The post's initial statements about iterating over a file are accurate. However, he then goes on to say Python supports closures (which is true), and follows this with a piece of code that has absolutely nothing to do with closures, it is actually a callable object (or as C++ calls them, functors). The authors seems to take issue with these (though he doesn't explain why), ignoring the fact that Python has complete support for actual closures, not just callable objects.
The author then claims that Python has many other such arbitrary rules, using as an example the "yield" keyword. The author appears to be claiming the behavior of the yield keyword is arbitrary and poorly defined, however it's very unclear what his point actually is, or what the source of his complaints is. My only response can be to say that the "yield" keyword always turns the function it's used in into a generator, that is to say it returns an iterable that lazy evaluates the function, pausing each time it reaches the yield statement, and returning that object.
The author claims that many of the arbitrary decisions in Python are a result of Guido's insistence on a specific programming style, using as an example crippled lambdas. It is generally accepted that in Python lambda is just syntactic sugar for defining a function within any context (which the author completely ignores in his discussion of closure). To say that lambdas are crippled is to ignore the fact that absolutely nothing is rendered impossible by this, except for unreadable one liners.
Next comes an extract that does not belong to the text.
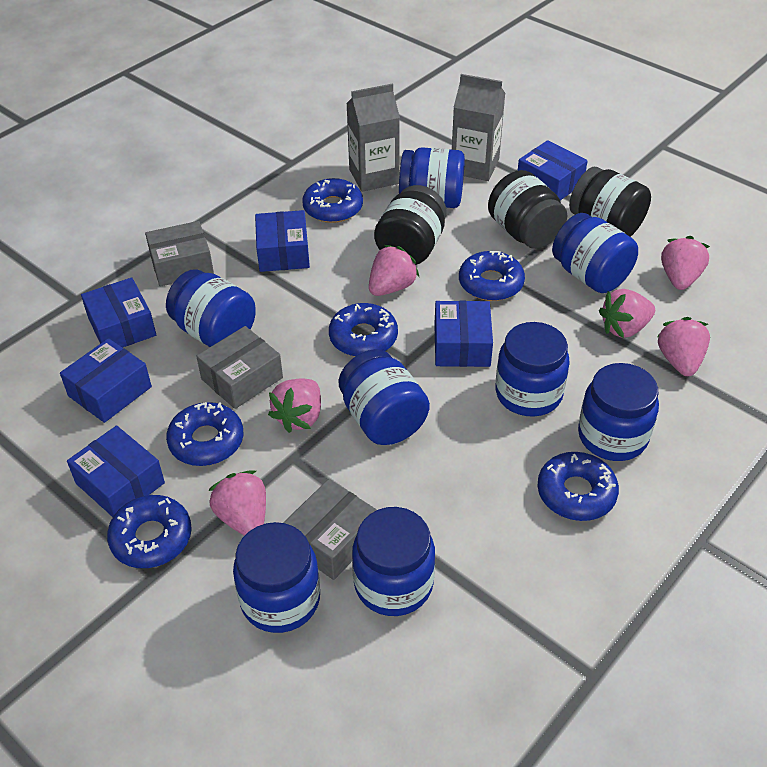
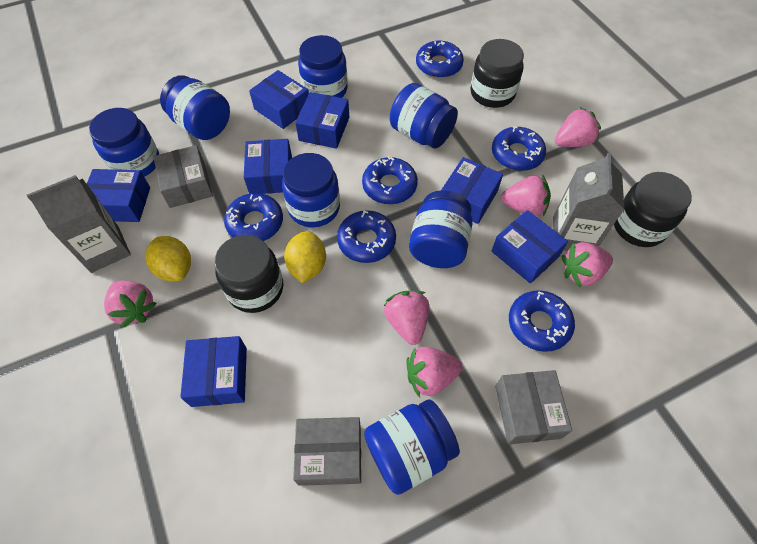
blue box: 6 -> 7
blue jar: 8 -> 7
yellow lemon: 0 -> 2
The author's final complaint is directed at Python's C-API. This is possibly his least accurate critique. The author compares what is necessary to use a C library from within various programming languages. He shows that in Python all you have to do is import the library like you would for normal Python code. However, he goes on to say that for this to work you need to write lots of C boilerplate, and says that in other programming languages (showing examples from Haskell and PLT Scheme) this boiler plate is unnecessary. However, this is a completely disingenuous comparison. This is because what he is showing for Haskell and Scheme is their foreign function interface, not any actual language level integration. To do what he shows in Python is perfectly possible using the included ctypes library. I'm not familiar with the C-API of either Haskell or PLT Scheme, however I imagine that in order to work seamlessly and have the APIs appear the same as in code in those languages it is still necessary to write boiler plate so that the interpreter can recognize them.
In conclusion that blog post was a critique completely devoid of value, not worth the bytes that are used to store it. This is not to say there aren't any valid criticisms of Python, there are many, as evidenced by any number of recent blog posts discussing "5 things they hate about technology X", where technology X is something the author likes, because no technology is perfect, however no such honest critique was present here.